The sound like pushing your tongue rapidly through closed lips was precisely that.  The huge male flicked his tongue all over the young female who clearly relished the attention and enjoyed the experience.

I left, as discretely as being surrounded by flesh ripping vegetation would allow, before matters became any more personal.

A few days later, having spotted that it bore ripe fruit, I stopped underneath a fig tree in yet another of the abandoned settlements on Tilos.  I love ripe figs straight from the tree, it’s a real bonus when trekking in the mountains.  I sat down to munch on my now augmented banana and nutbar when I heard those strange sounds again.   The only difference was that this time the young female was not so compliant and instead was making straight for where I was sitting, ignoring Amorous Billy’s advances.

It was clear.  The young female wanted some of the food and Amorous Billy wanted some of the young female. Not wanting to get into the middle of a lovers’ tiff I picked some of the dried up, over-ripe figs from the tree and threw them some distance away, followed by the skin from my rapidly dispatched banana.

Amorous Billy walked off huffily, not impressed by the fact that the female was more interested in the banana skin than in him.  Who can blame him?!

Fact of the matter is, you can’t go anywhere on Tilos without encountering goats.  Admittedly not always amorously inclined but they are in numbers larger than is good for the fragile environment of the island.  Nature conservation interests as well as opinions expressed by locals and knowledgeable visitors consider that there are just too many.

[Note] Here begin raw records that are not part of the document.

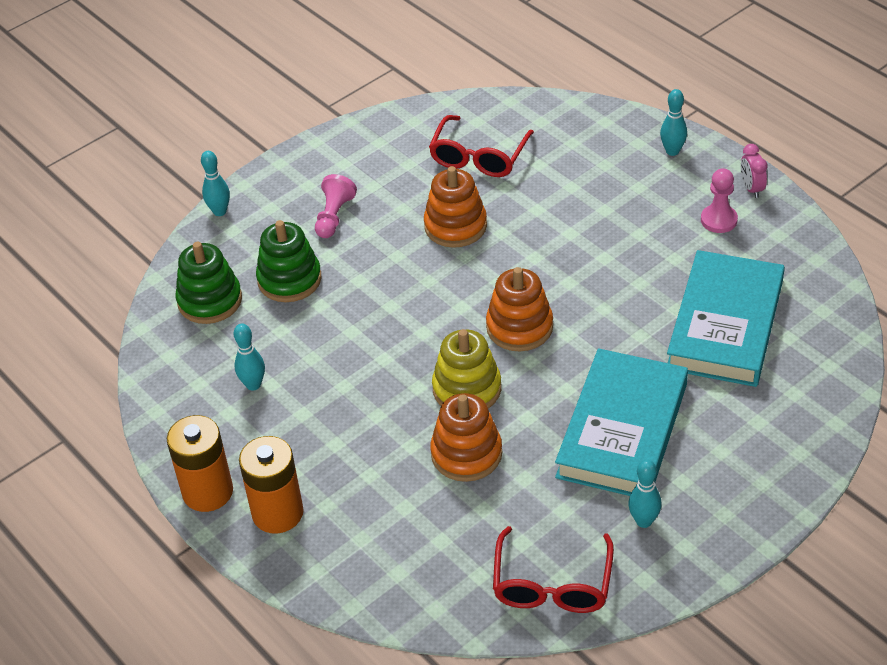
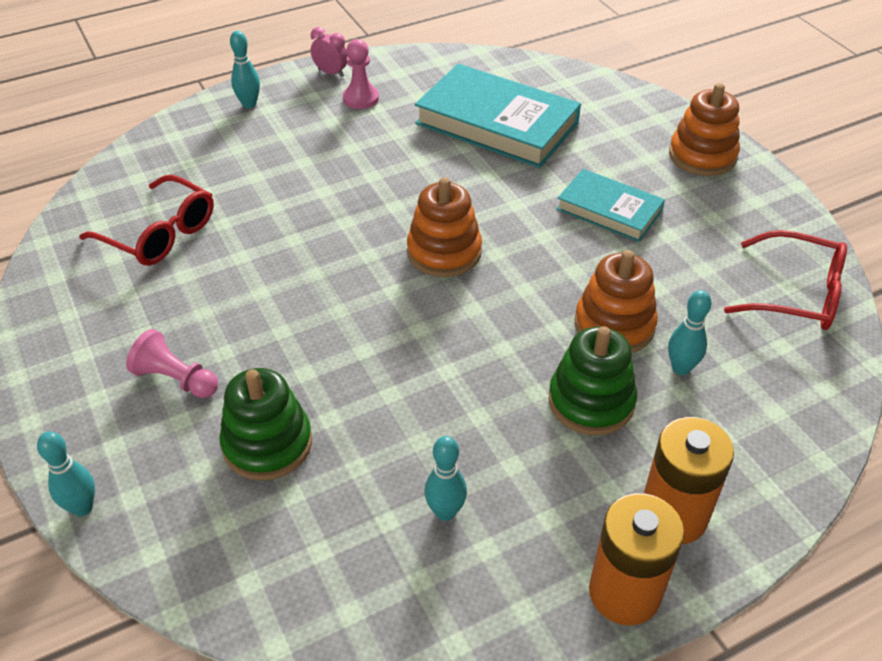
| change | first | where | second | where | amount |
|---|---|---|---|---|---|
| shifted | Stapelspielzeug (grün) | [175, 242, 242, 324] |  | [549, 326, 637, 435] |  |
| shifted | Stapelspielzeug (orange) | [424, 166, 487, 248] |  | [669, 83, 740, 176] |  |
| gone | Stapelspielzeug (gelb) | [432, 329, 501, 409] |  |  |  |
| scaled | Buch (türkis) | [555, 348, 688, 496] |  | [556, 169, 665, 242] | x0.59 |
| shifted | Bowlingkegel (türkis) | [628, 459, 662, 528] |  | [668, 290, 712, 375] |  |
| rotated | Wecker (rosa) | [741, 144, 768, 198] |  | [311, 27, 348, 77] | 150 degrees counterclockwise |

They pop up everywhere: looking down from lofty crags; leaping out of bits of shade beneath rocks or trees; wandering along otherwise secluded beaches; licking seepages of water from rocks faces; jumping out of a luxury pad in the many derelict buildings.  It’s impossible to find a bit of natural shade on the island which isn’t carpeted in droppings and dark-brown goat urine stains.  In enclosed spaces the smell is overpowering.

Desperate for food in summer months, numbers are so great that they resort to digging up arum and squill bulbs, which they obviously find inedible, in order to get at the succulent roots beneath.  Areas of mountainside are churned up and sections of footpaths destroyed.

It has to be said that they look the part, leaping around the crags balletically, showing just how cumbersome we lumbering, arthritic humans are at the task.  They come in all shapes, sizes and colourings: black, white, streaked, brown, honey blonde and dramatically piebald.  They are certainly photogenic.

Some now have ear-tags in compliance with EU regulations but many …. most …. are simply wild in the senses of rampant, out of  control and ‘not subject to agricultural practices’.

Because they are wild there is, as far as I can find, no reliable estimate of the total numbers  but one thing is beyond doubt, the number of goats far exceeds the 200 or so people who live here all year.  This set me thinking – something needs to.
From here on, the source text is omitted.